As two more boatloads of migrants were deported from Greece Friday, in line with a European Union deal with Turkey that has come under fire from humanitarian groups, government officials were discussing ways of evacuating the makeshift camps at Idomeni and the port of Piraeus.
According to official figures, 52,666 refugees and migrants were Friday stranded in Greece. Of these, 4,660 were camped out at the port and 11,269 at the tent city near the border with the Former Yugoslav Republic of Macedonia (FYROM).
Migrants have mostly turned a deaf ear to authorities’ calls to move to organized reception facilities, fearing that conditions there will be worse.
Daruosh Shareef, a young man from Afghanistan, told Kathimerini Friday that fellow Afghans warned about the new centers, speaking of “poor conditions.”
“We are not leaving Piraeus.
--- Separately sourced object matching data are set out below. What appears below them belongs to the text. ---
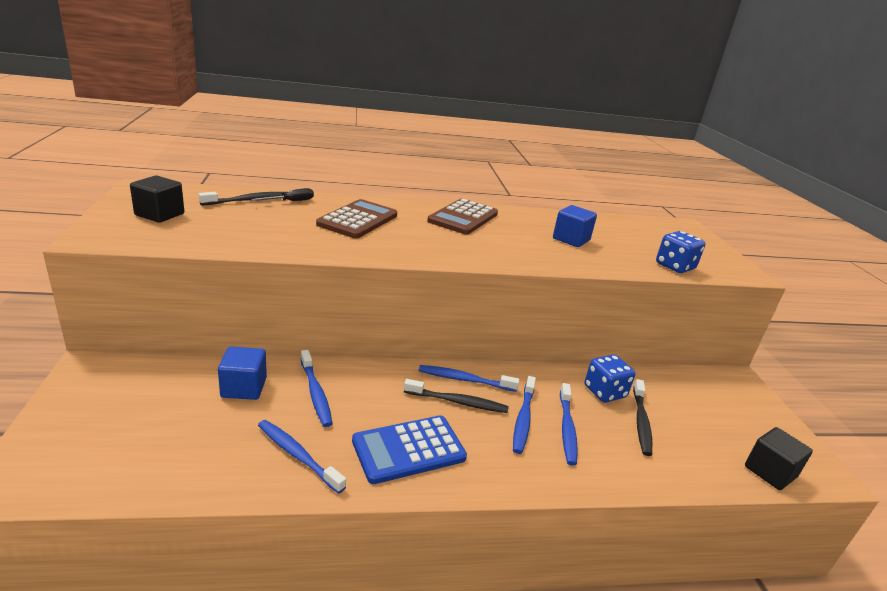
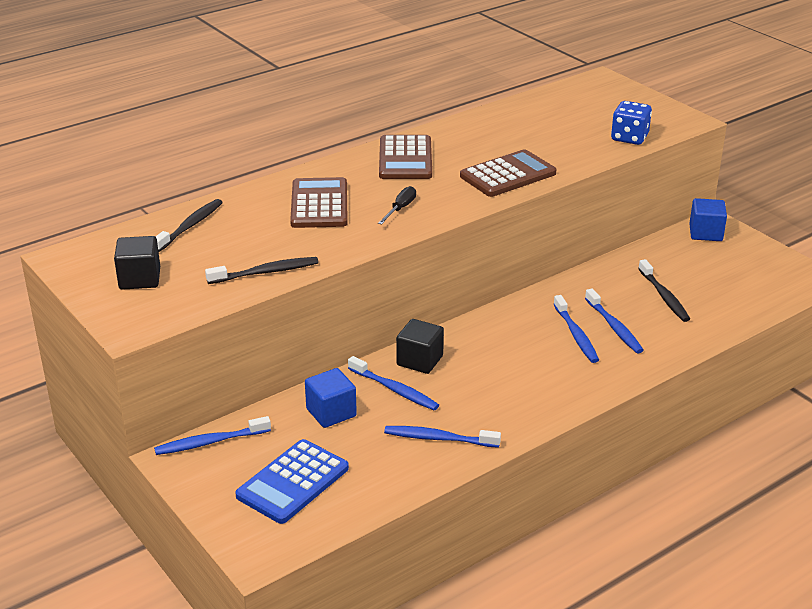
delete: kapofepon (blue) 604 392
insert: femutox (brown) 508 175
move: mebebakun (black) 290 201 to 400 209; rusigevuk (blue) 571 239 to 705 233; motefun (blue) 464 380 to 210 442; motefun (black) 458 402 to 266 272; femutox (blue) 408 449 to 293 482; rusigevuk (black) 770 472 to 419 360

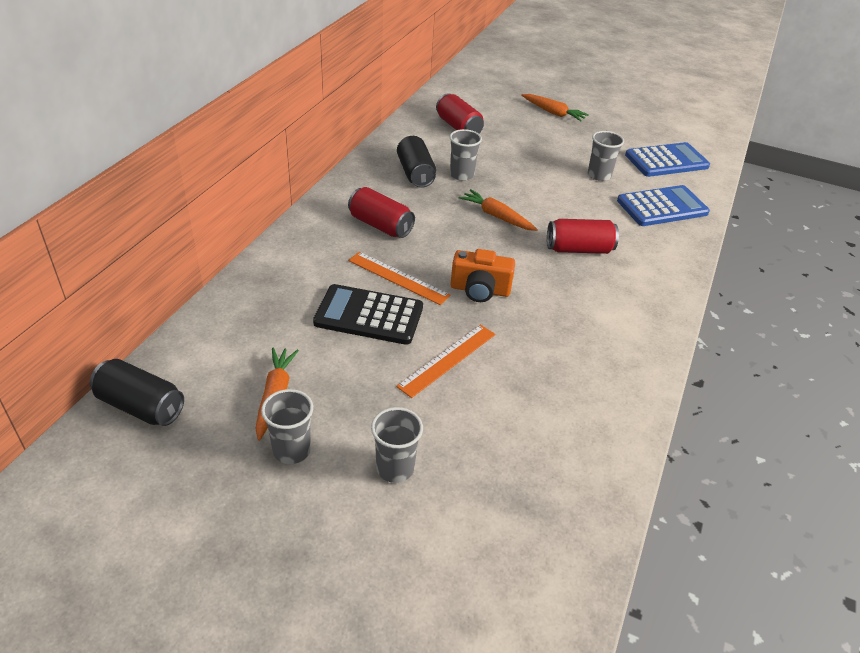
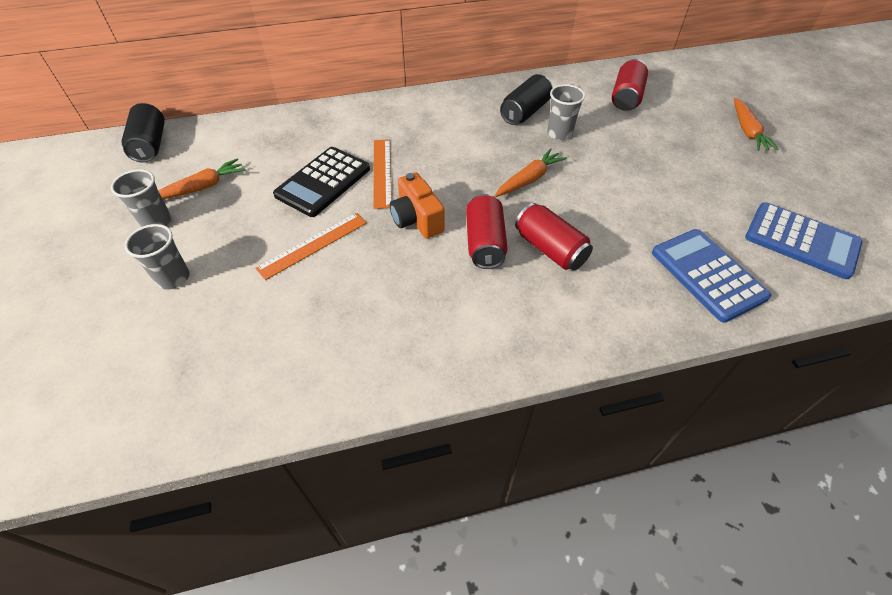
delete: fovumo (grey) 599 175
move: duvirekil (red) 380 225 to 485 243
rotate: femutox (blue) 662 207 = 707 274 150 degrees counterclockwise;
We’ll stay put until we are heard,” Shareef said as a group of migrants held a sit-in protest chanting, “Open the border.”
In a sign of rising tensions, members of the neo-Nazi Golden Dawn party briefly clashed with anti-fascist groups Friday evening during an anti-migrant protest in Piraeus.
In a fresh bid to evacuate the port ahead of the Easter tourism season, authorities plan to hand out a leaflet on Monday advising people not to trust smugglers and urging them to refrain from violence.
“Do not despair. Remain calm. Make sure that no violent incidents take place among you,” says the document, adding that the port will have to be emptied in view of the busy tourism season.
“Do not lose your courage. We stand by you. We love you!” it says in Arabic, Farsi, English and Greek.
Meanwhile Friday, 123 migrants from Pakistan, Egypt, Afghanistan and Iraq were sent back to Turkey on two ferries from the island of Lesvos. No Syrians were reported to be on board. At least three activists plunged into the sea in protest at the deportation.
Authorities say that returns have been stalled by a last-minute surge in asylum applications by people desperate to avoid expulsion.